In comments to journalists last week, Cerquiera, 66, a bespectacled white-haired warrior, defended his policy of what he described as salary raises for bravery. He scorned critics who blame such “Wild West bonuses” for an eightfold surge in police shootings over the past year.

Rio’s crime rate has abated this year, with murders dropping to 1990 levels. Cerquiera said the police are winning the battle despite a “Maginot Line” of human rights activists defending criminals. “A bandit has to be treated like a bandit, no matter what the human rights groups say,” Cerquiera declared.

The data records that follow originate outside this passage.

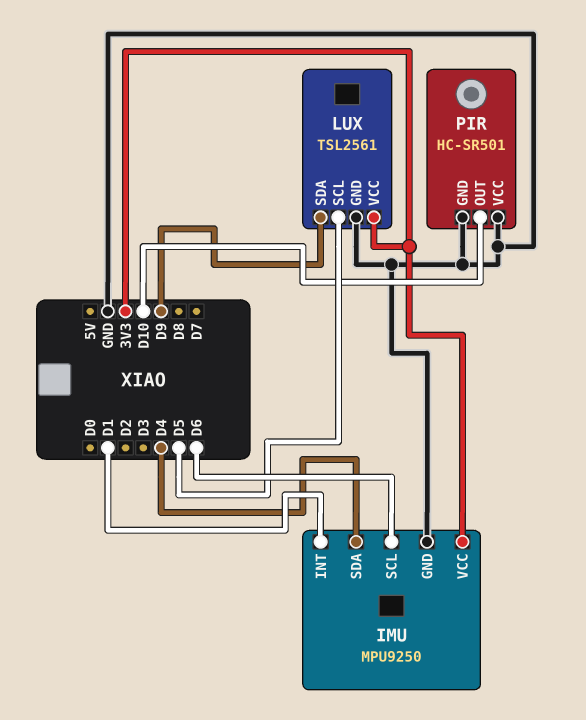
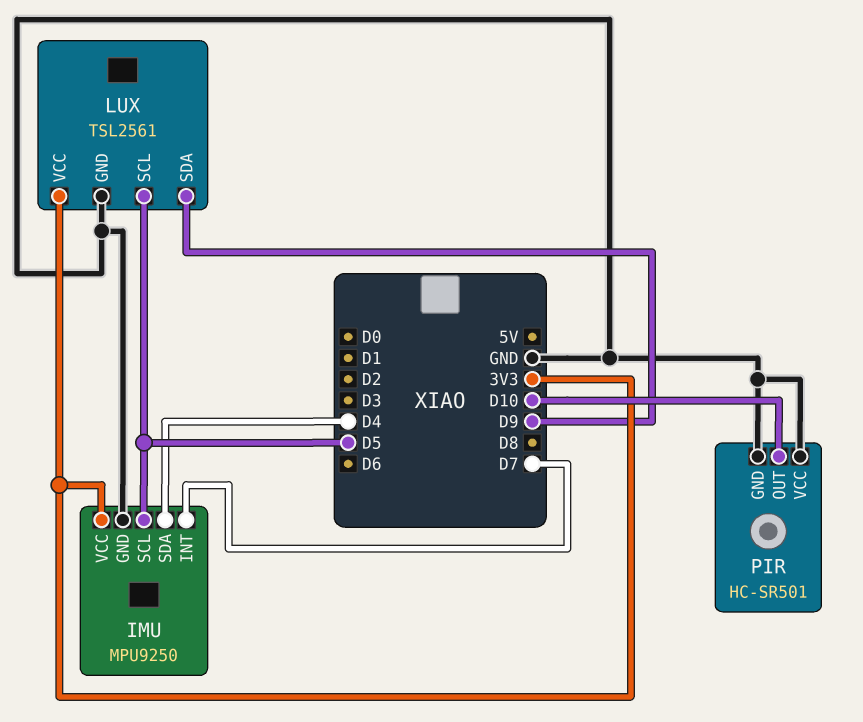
IMU pin INT: D1 -> D7
IMU pin SCL: D6 -> D5

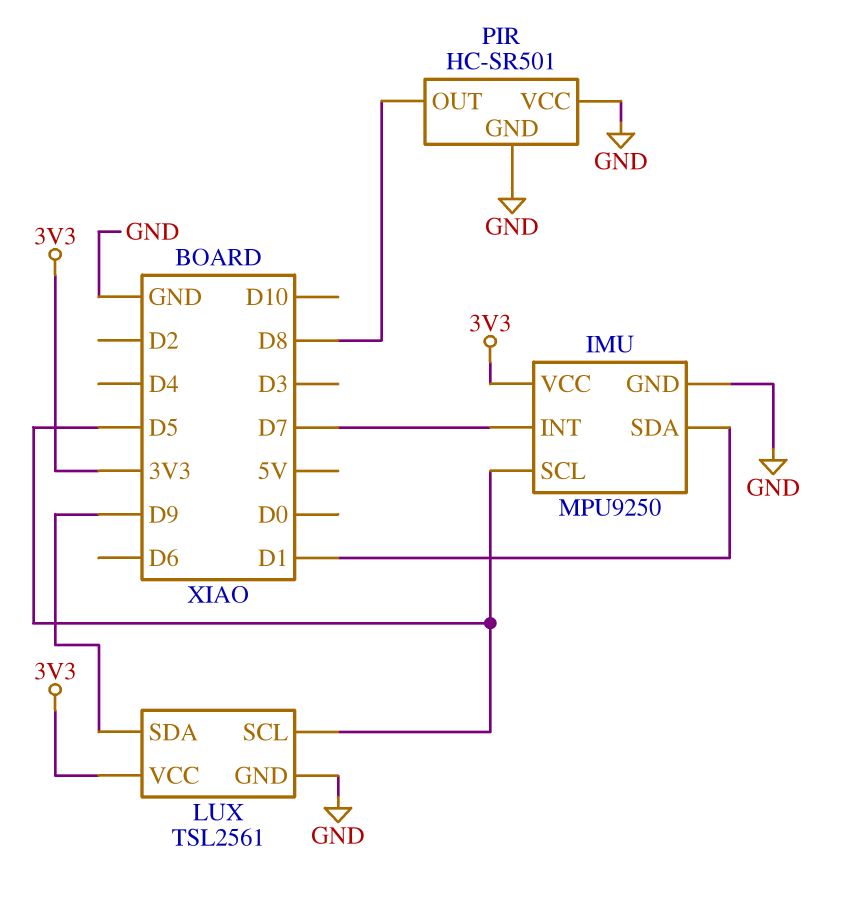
IMU pin SDA: D4 -> D1
PIR pin OUT: D10 -> D8

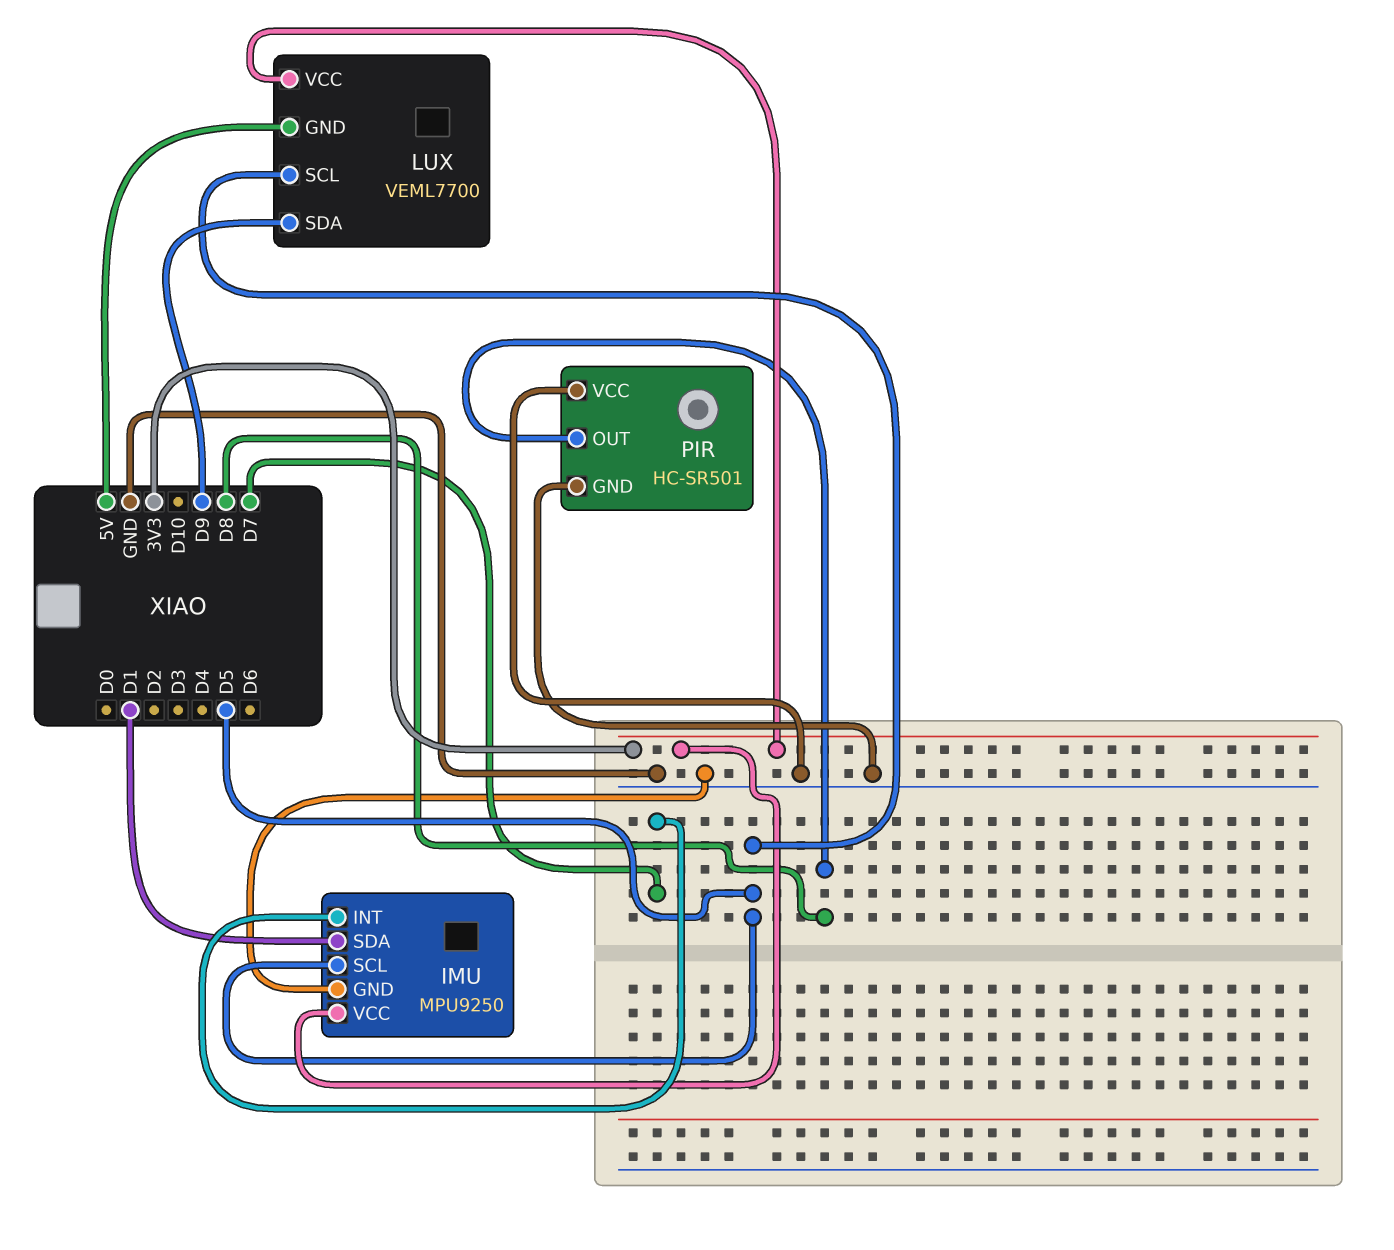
LUX: TSL2561 -> VEML7700
LUX pin GND: GND -> 5V

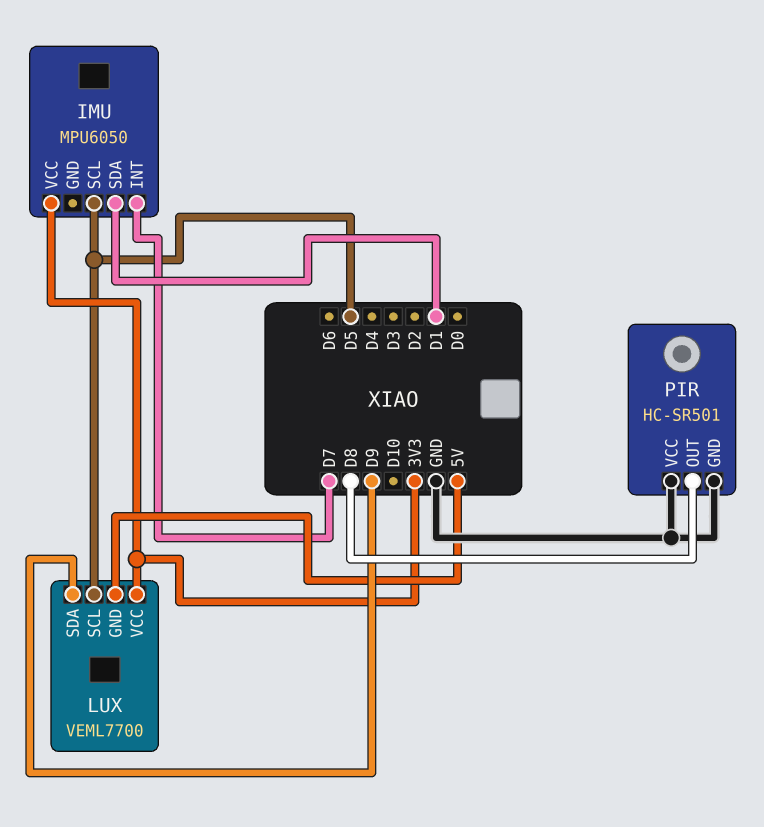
IMU: MPU9250 -> MPU6050
IMU pin GND: GND -> none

Although federal officials argue that both crime and police brutality can be controlled, Cardoso’s proposals face opposition in Congress. Cardoso, a distinguished sociologist, has a long record of activism on human rights. He has written books on social problems such as poverty and race relations, and his opposition to the dictatorship forced him into exile at one time.

After being elected in 1994, Cardoso recruited a leading scholar on violence, Paulo Sergio Pinheiro of the University of Sao Paulo, to design a long list of judicial and social reforms. “What has been decisive is the personal commitment of the president,” Pinheiro said.

Civilian Justice

A landmark law passed this month shifts trials in questionable police killings from military tribunals, which are considered lenient, to civilian courts. A new program will protect witnesses such as the youth who survived the 1993 murders of sleeping street children in front of Candelaria Cathedral in Rio; after testifying against the police, he was wounded in an ambush and went into hiding in Switzerland.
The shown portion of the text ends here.